26. Section 4(1)(a)(iii) of the Act of 1988 must, however, be construed in the light of s. 4(9) of the Act which provides:-
27. Prima facie the provisions of s. 4(9) of the Act of 1988 appear to do no more than declare the legal consequence of supplying the data subject with a copy of the information concerned in permanent form. However, the use of the word “shall” followed by the word “unless” and the subsequent specification of three exceptions indicates that the subsection is to be construed as providing for a mandatory requirement that a copy of the information concerned in permanent form is to be supplied to the data subject who requests access to his or her personal data unless the exceptions provided for at s. 4(9)(a) or (b) apply.

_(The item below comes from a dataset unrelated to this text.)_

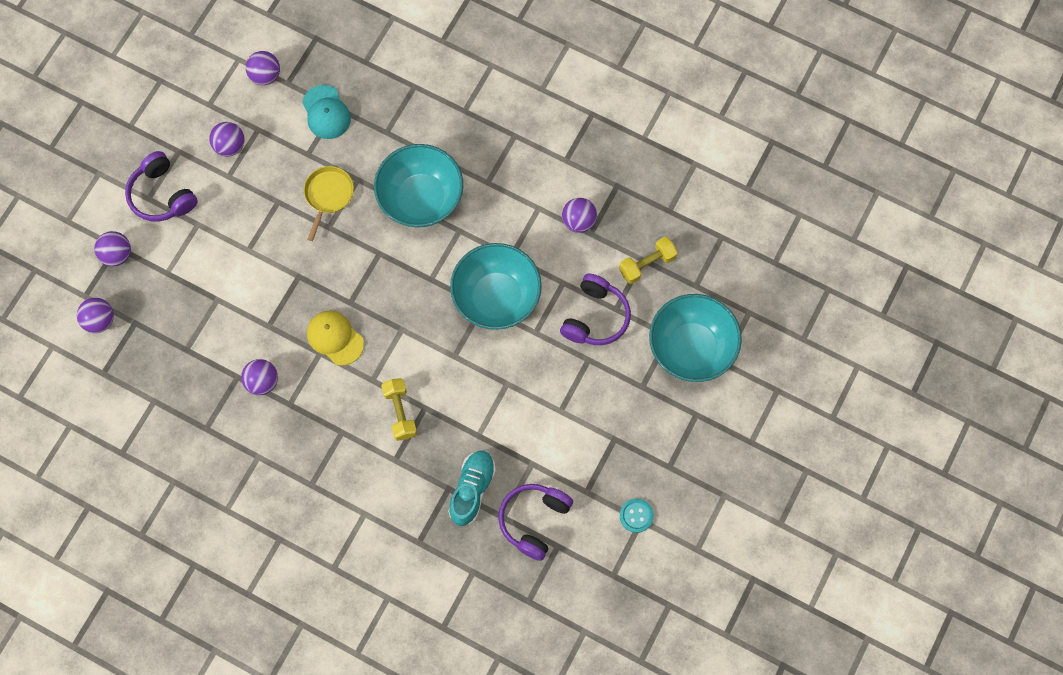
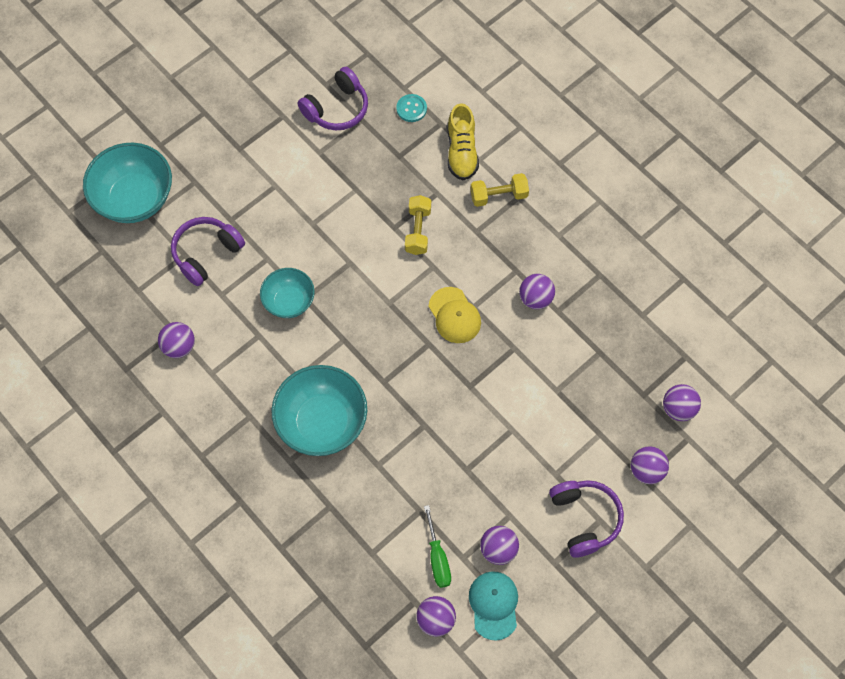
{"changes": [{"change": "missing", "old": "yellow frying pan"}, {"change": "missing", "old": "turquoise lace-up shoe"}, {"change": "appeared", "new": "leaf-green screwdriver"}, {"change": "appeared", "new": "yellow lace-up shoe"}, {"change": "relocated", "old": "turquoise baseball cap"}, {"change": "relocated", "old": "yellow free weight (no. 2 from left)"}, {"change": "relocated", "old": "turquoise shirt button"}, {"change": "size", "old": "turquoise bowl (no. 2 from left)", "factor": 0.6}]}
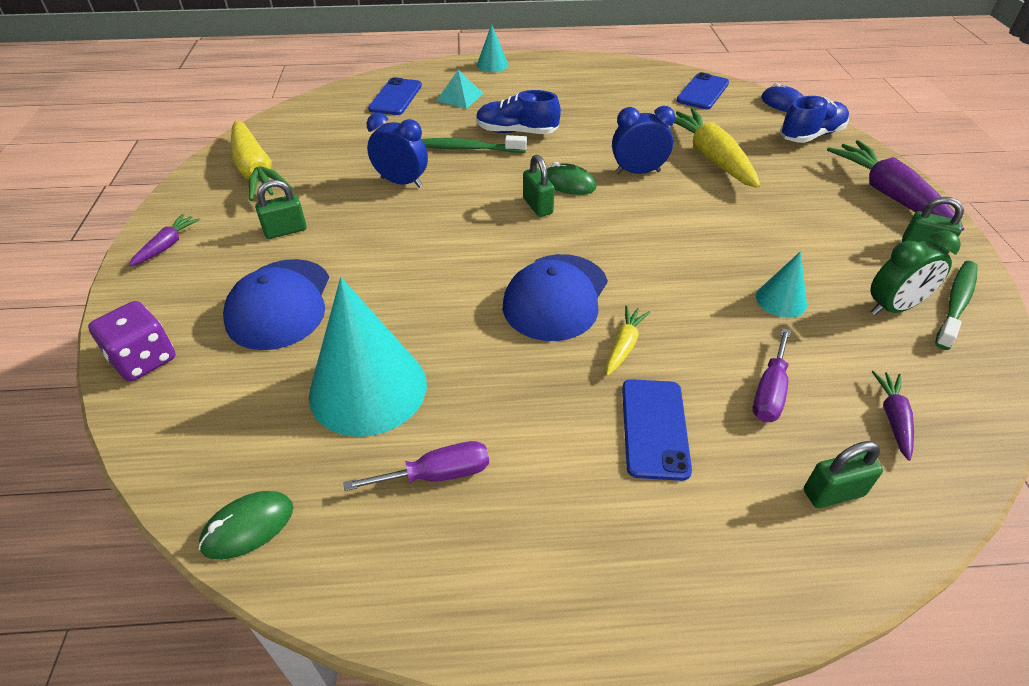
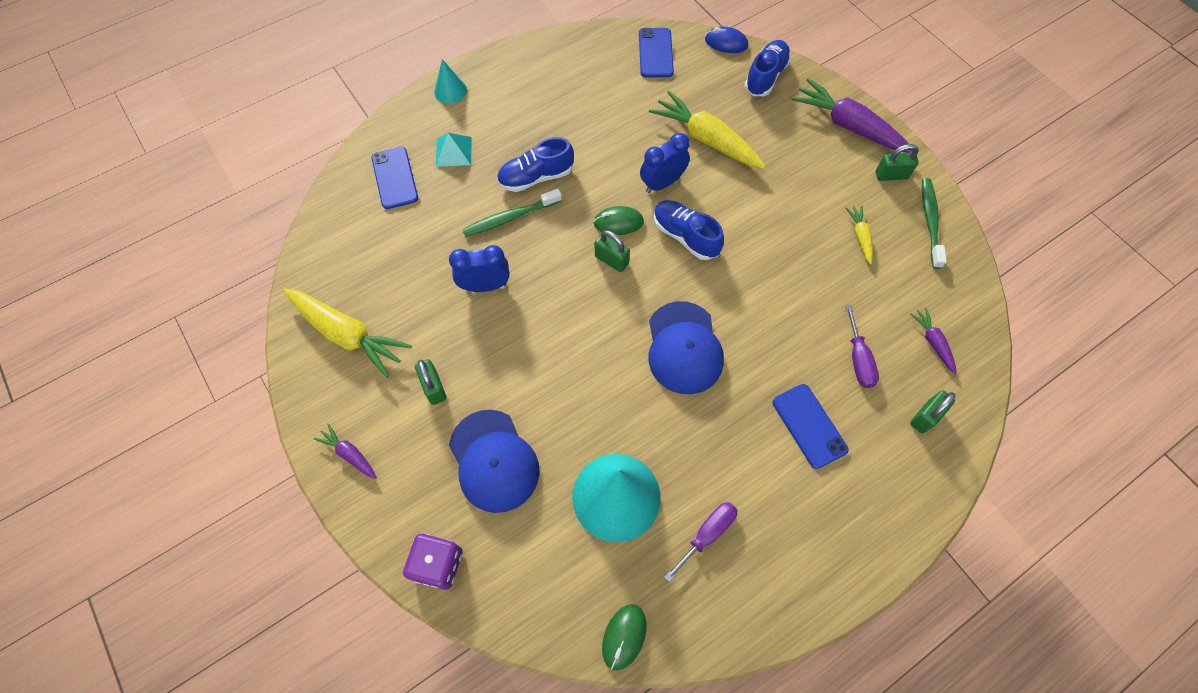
{"changes": [{"change": "missing", "old": "turquoise cone shape (no. 3 from left)"}, {"change": "missing", "old": "leaf-green clock"}, {"change": "appeared", "new": "cobalt lace-up shoe (no. 2 from left)"}, {"change": "relocated", "old": "yellow toy carrot (no. 2 from left in the first image)", "new": "yellow toy carrot (no. 3 from left)"}, {"change": "spun", "old": "royal purple toy carrot (no. 1 from left)", "degrees": -45}, {"change": "spun", "old": "leaf-green small lock (no. 1 from left)", "degrees": -60}]}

28. It follows that where a data subject duly request access to his or her personal data under s. 4(1)(a)(iii) of the Act, the data controller is obliged to supply a copy of the information concerned in permanent form to the data subject unless the supply of such a copy is not possible or it would involve disproportionate effort or the data subject agrees to the information being communicated in some other material form.
29. Absent such an agreement and where either of the exceptions specified at s. 4(9)(a) apply, the data controller is not obliged to supply to the data subject a copy of the information concerned in permanent form. However, pursuant to s. 4(1)(a)(iii) of the Act the data controller is obliged to communicate the data in an “intelligible form”, that is, in a form that is sufficient to allow the data subject to “become aware of those data and to check that they are accurate and processed in compliance with (the) Directive so that the person may where relevant, exercise the rights conferred on him by Articles 12(b) and (c), 14, 22 and 23 of the Directive” (see judgment of ECJ in Y.S. & Ors).
30. It follows from the foregoing that the obligation on a data controller to provide a data subject with personal data, whether arising from s. 4(9) or s. 4(1)(a)(iii) of the Act, does not extend to an obligation to provide the data in its original material form or, in the case of a document, to provide the original of that document.